I entered Princeton in September 1956 as one of the earliest graduate students in Electrical Engineering Department, which was opposite to the Firestone Library. I was one of the very few students from India. Dr. Goheen was an assistant professor of classics. Being born and had his early education in India, Dr. and Mrs. Goheen used to invite the four or five Indian students on campus to his home in Orchard Circle. We used to enjoy these meetings and mingle with his children. Later that year we heard an announcement that Dr. Goheen will be the next President of Princeton when Harold Willis Dodds retired. It came as a total surprise to everybody, how such a young assistant professor of classics could be elevated as President of a great university. I still remember that this news was the talk of the town. I graduated with a Master's degree from Princeton in 1958 with the diploma signed by Robert Francis Goheen and this is still my prized possession. I went on to University of Pennsylvania and took my doctorate in Electrical Engineering. I always came back to Princeton during the early years and vigorously campaigned for John F. Kennedy.

Dr. Goheen had laid the foundations for Princeton to be one of the greatest universities making innovative changes by admitting women. I watched with awe the moving of the old Woodrow Wilson School to accommodate the new Woodrow Wilson School with the beautiful architecture of Minoru Yamasaki.

I went back to India and I heard that Dr. Goheen was appointed as Ambassador to India from the US. I wrote to him from Bangalore, a letter welcoming him to India as the emissary of USA. He graciously responded to my letter and to my surprise even remembered me!

Dr. Goheen was indeed a very gracious man with endearing mannerisms.
We will sorely miss him.

Venkatarama Krishnan *59
Professor Emeritus Electrical Engineering, UMass Lowell

During 1930's 30th reunion in 1960 found wives and children were established on the lawn where Woodrow Wilson now stands, under a great bronze beech tree. Through 79 Arch with Woodrow Wilson's flag flying overhead swung the band, then, there at the top of the steps in full 20th Reunion uniform, was the young President! Unforgettable.
(Foreign graduate students were astounded!)

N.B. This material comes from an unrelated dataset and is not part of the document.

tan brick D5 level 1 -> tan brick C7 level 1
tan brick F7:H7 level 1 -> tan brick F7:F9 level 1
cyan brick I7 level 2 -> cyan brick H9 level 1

During an Alumni Day when wives were invited to the forums I had a chance meeting with the President. I said to him, "Thank you for including us." With amazement he replied, "Why ever not?" We recall what happened not long thereafter.

In May 1970 - Princeton's white gala banner hung from Blair Arch "Even Princeton." A packed chapel. Packed Jadwin, the whole Princeton University Community. The vote to strike - then days of hard study as graduate and undergraduate students prepared to meet their Congressmen. The Crew Team at the big meet with strike emblems on their shirts. Then the FitzRandolph Gates opened at Commencement. Back of it all a quiet man kept academic peace.

I entered Princeton in 1971. Personally, this was a watershed year in my life. I was among the first groupings of women admitted to Princeton, I was also one of a handful of Hispanic women admitted that year, and given my upbringing I had no inkling about the “Ivy League” experience that I was about to embark upon. I was, at that time, the beneficiary of President Goheen’s introduction of coeducation and commitment to increase the diversity of the student body. Little did I understand, at that time, how Princeton would change my life forever. Today, I am a shareholder in a San Francisco law firm, thousands of miles from Princeton and from where I grew up. As I write on this blog, I fully recognize and am personally appreciative of the vision and initiative shown by President Goheen. His efforts not only touched and changed my life, but those of many others. He will be missed.

He was a gentleman in the very best sense of the word. He exuded a fundamental decency and a commitment to the best of the University’s values. Although we only spoke a few times, I will miss him dearly. His family and university should be very proud.